Kendra Allen is the author of the memoir Fruit Punch, which is about her growing up as a young Black girl and navigating through race, gender, and class. Fruit Punch touches on everything from questions of beauty and how we form concepts of ourselves, to what it means to grow up in her great uncle’s Southern Baptist church.


Allen spoke with rolling out about the memoir and why it was important for her to write it.


Why was it important for you to write this book?

Part of me didn’t think anything in my childhood was off, or a weird part of me thought like, “Oh, everybody is just experiencing this stuff.” In the book, I talk about how my mom is the person in our family that takes [up] everybody’s slack. I’m the only child but it was always kids living with us for a school year, or a cousin would live with us for a couple of years. People were always around, and I thought that was normal.


When I became an adult, I started feeling like I was falling into her role as well. While looking after these kids that were living with her, I started getting triggered and I was telling her this was wrong. I started having panic attacks. As far as the trajectory of the book, I started in grad school, and I rewrote the book six times. It was very important to me because I loved those kids so much and I wanted them to be able to not have to experience the stuff that I experienced. I want[ed] them to be able to know that I didn’t lie to them, or give them half the truth. I wanted them to be aware of that because it took me so long to even accept some things and I want them to be able to speak on that, so I wrote it for them. But I wrote it for myself as well because the kid in me kept seeing myself in them.

How did it feel going back and touching on those experiences in your life?

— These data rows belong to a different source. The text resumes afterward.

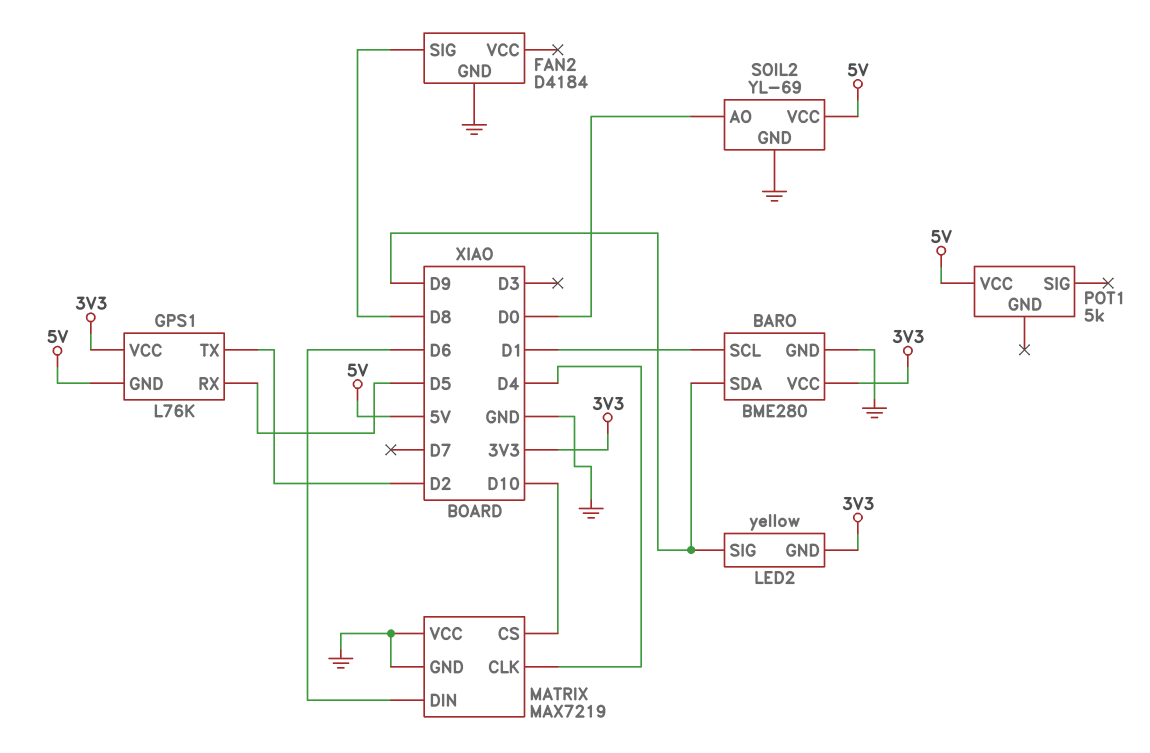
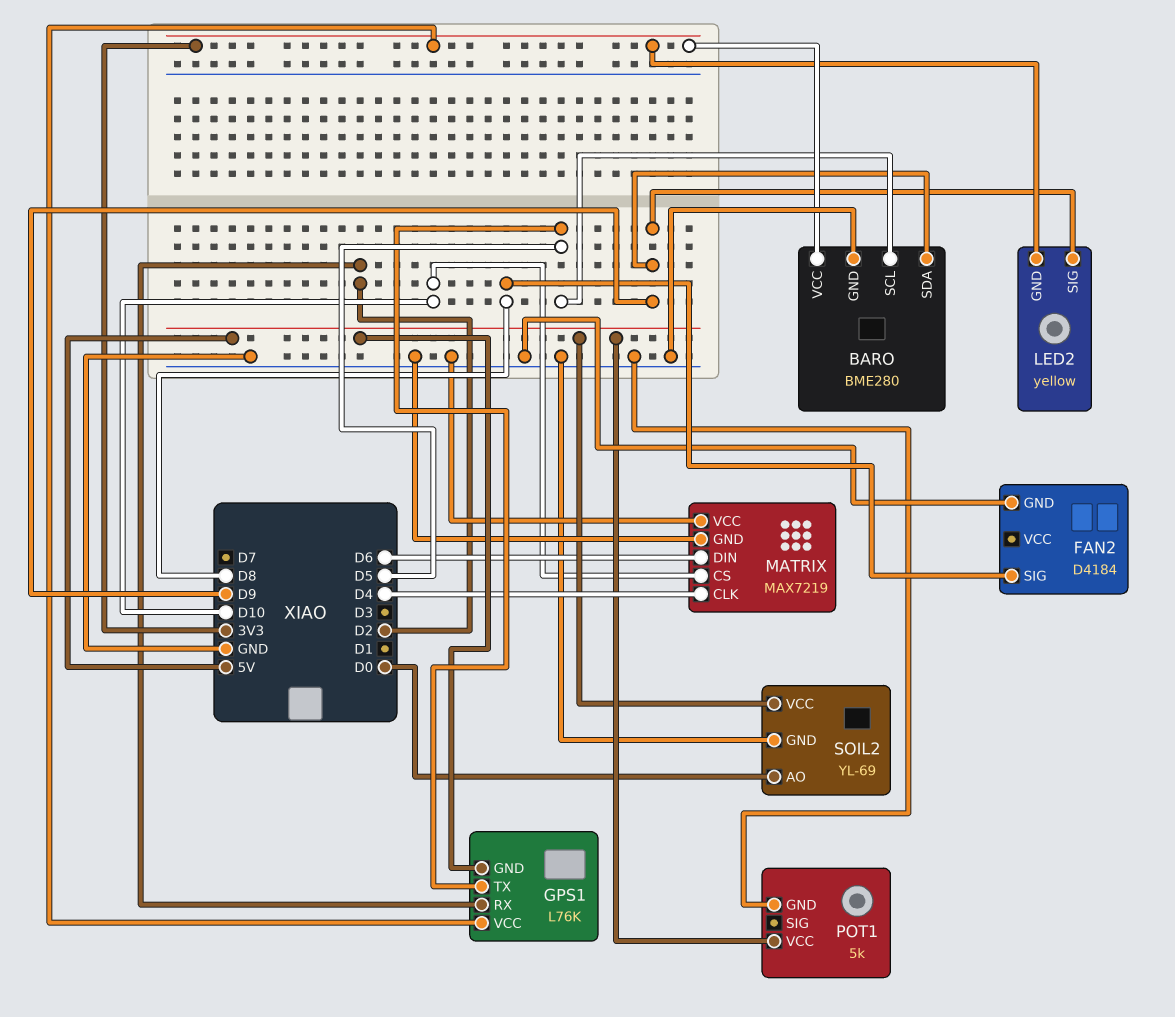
BARO pin SCL: D1 -> D5
GPS1 pin RX: D5 -> D2
GPS1 pin TX: D2 -> D5
POT1 pin GND: none -> GND

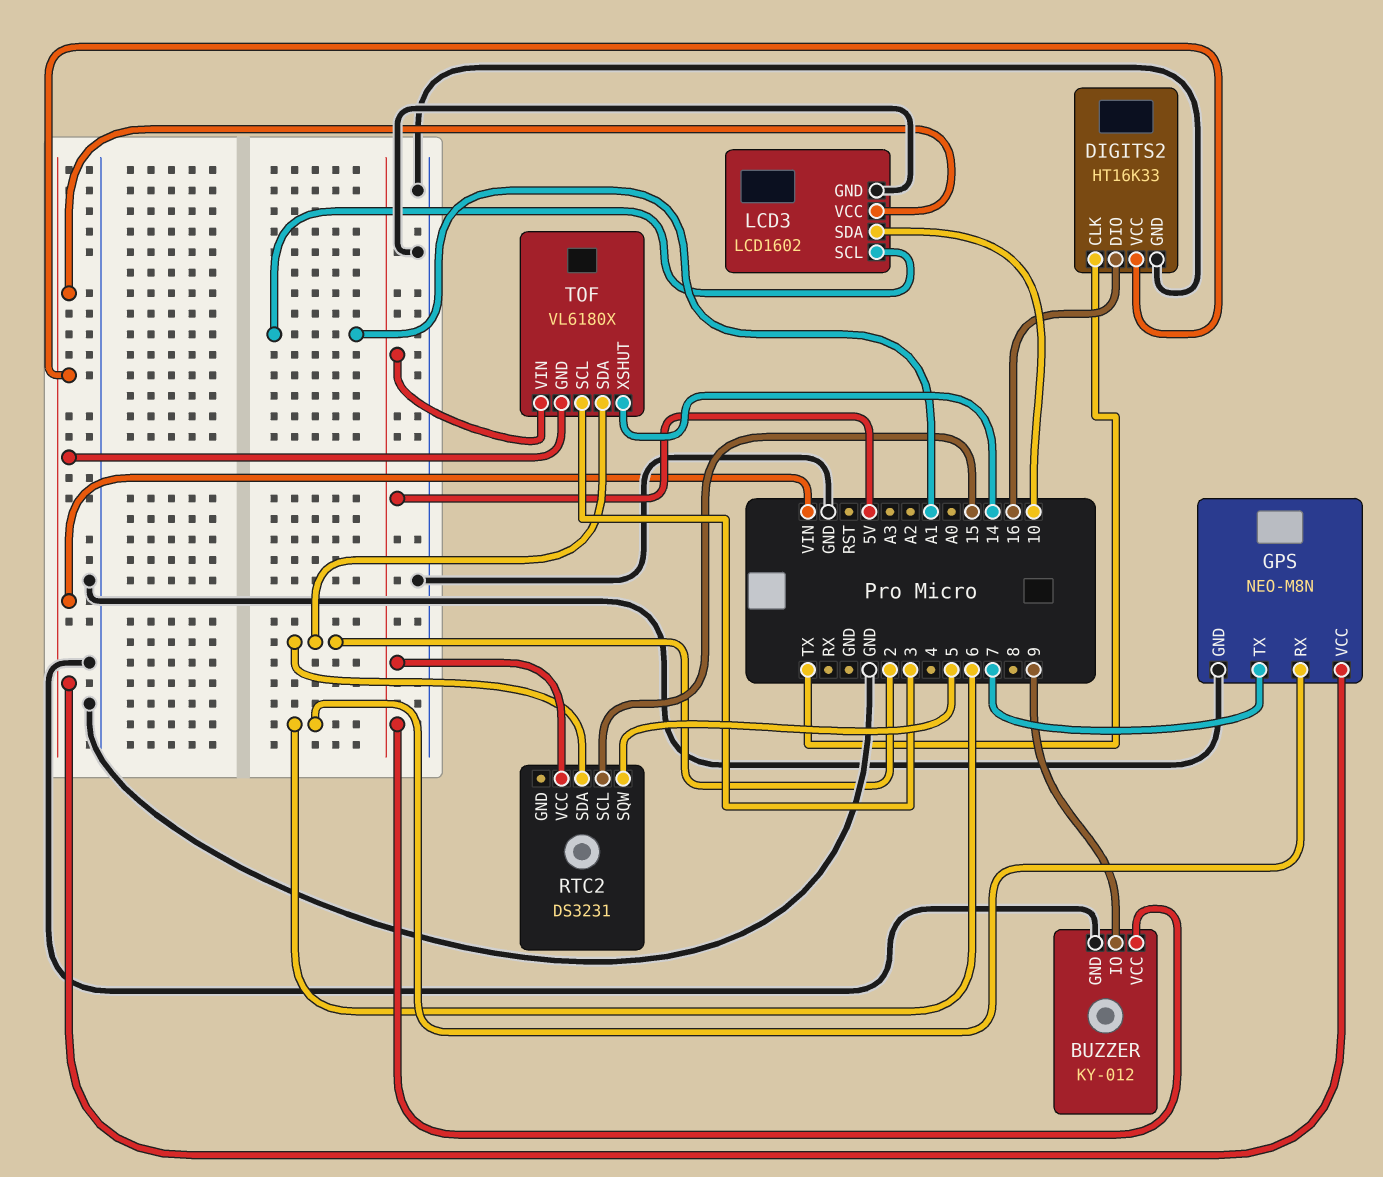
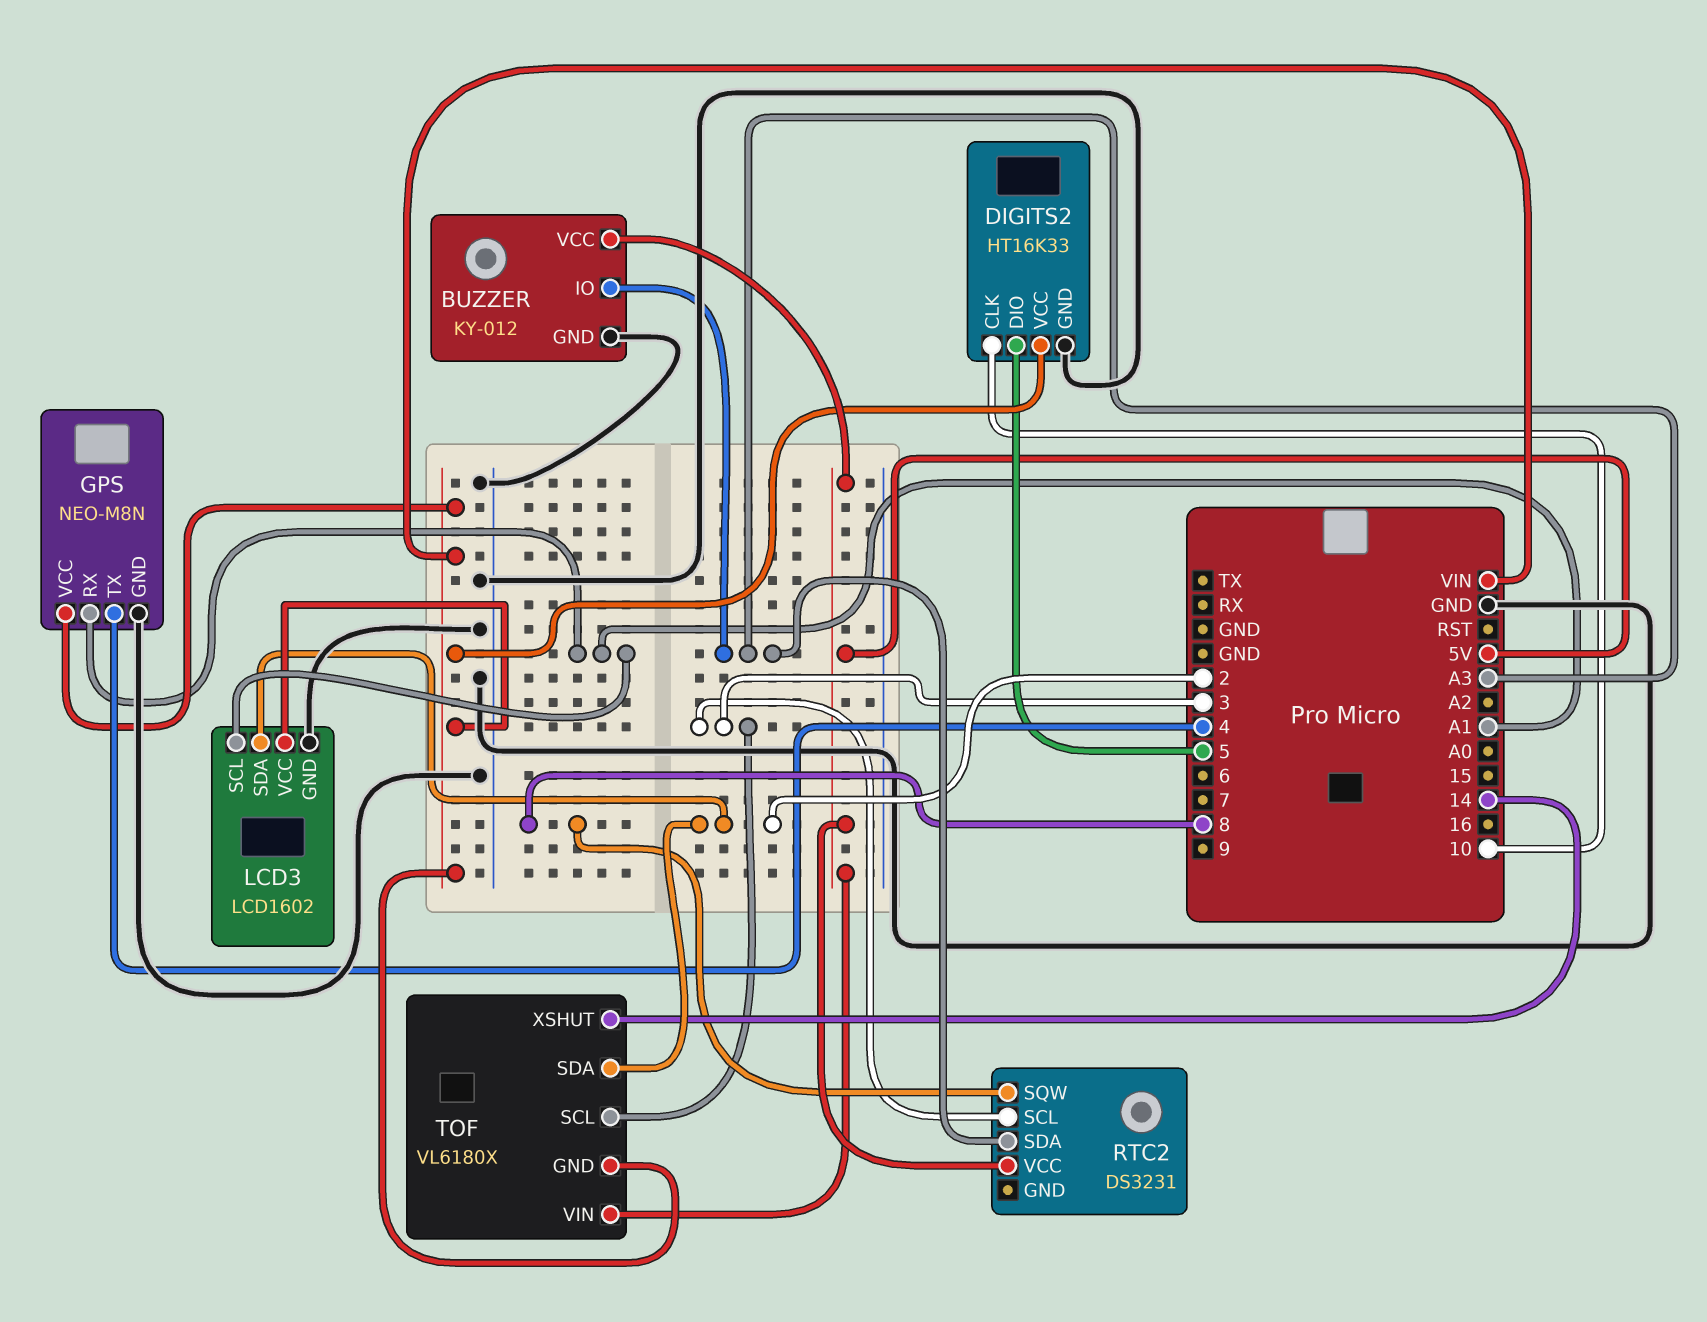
BUZZER pin IO: 9 -> A3
DIGITS2 pin CLK: TX -> 10
DIGITS2 pin DIO: 16 -> 5
GPS pin RX: 6 -> A1
GPS pin TX: 7 -> 4
LCD3 pin SDA: 10 -> 2
RTC2 pin SCL: 15 -> 3
RTC2 pin SDA: 2 -> A3
RTC2 pin SQW: 5 -> 8

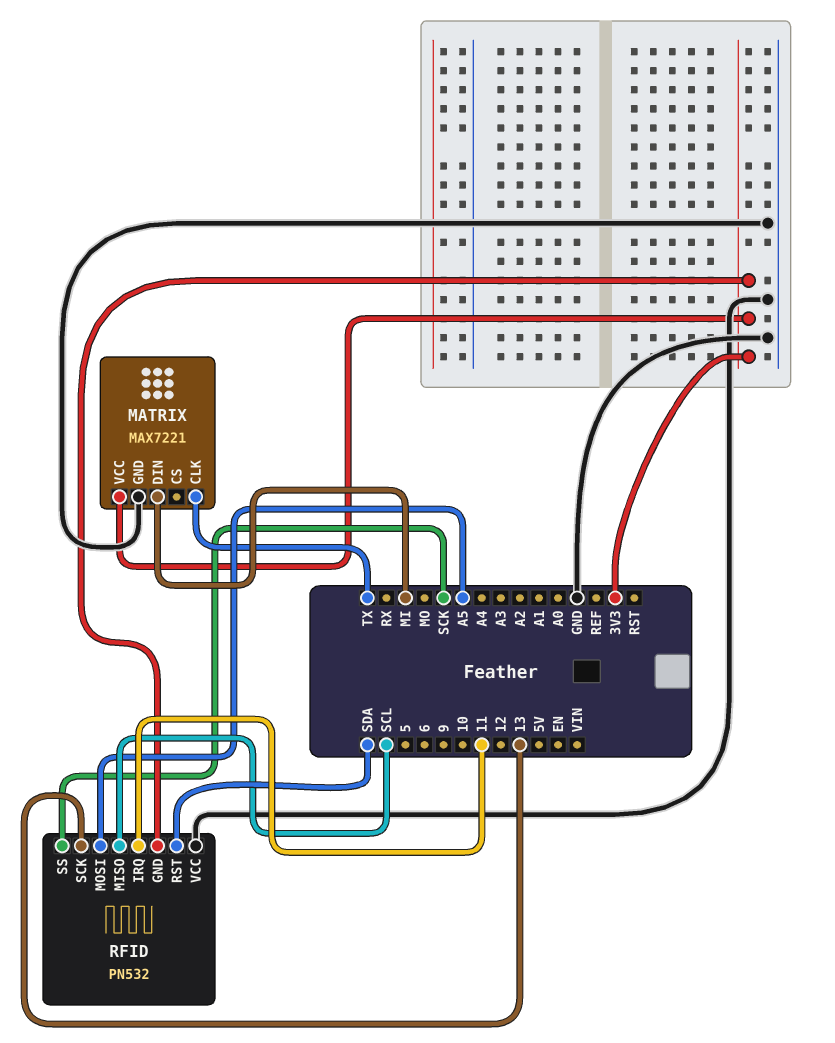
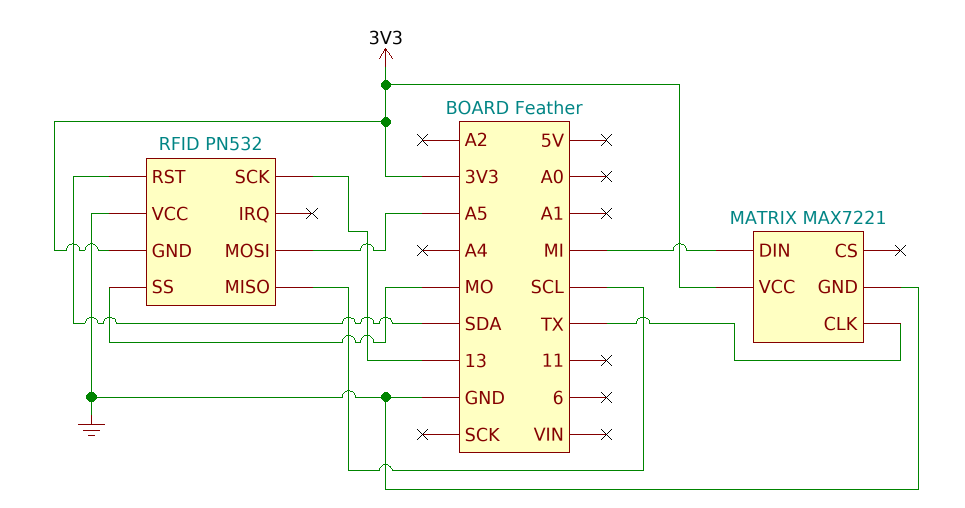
RFID pin IRQ: 11 -> none
RFID pin SS: SCK -> MO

It was hard. That’s why I bring up therapy because, with my first therapist, it took a year and a half for us to work through everything. It took a year and a half of him trying to convince me that the language surrounding the happenings was accurate. It took me a year and a half to be like, “Okay, that was abuse. That was neglect.” It took me a year and a half to accept that I’ve always been a mini-adult. Even though I was protected, I didn’t feel safe, and that’s a difference.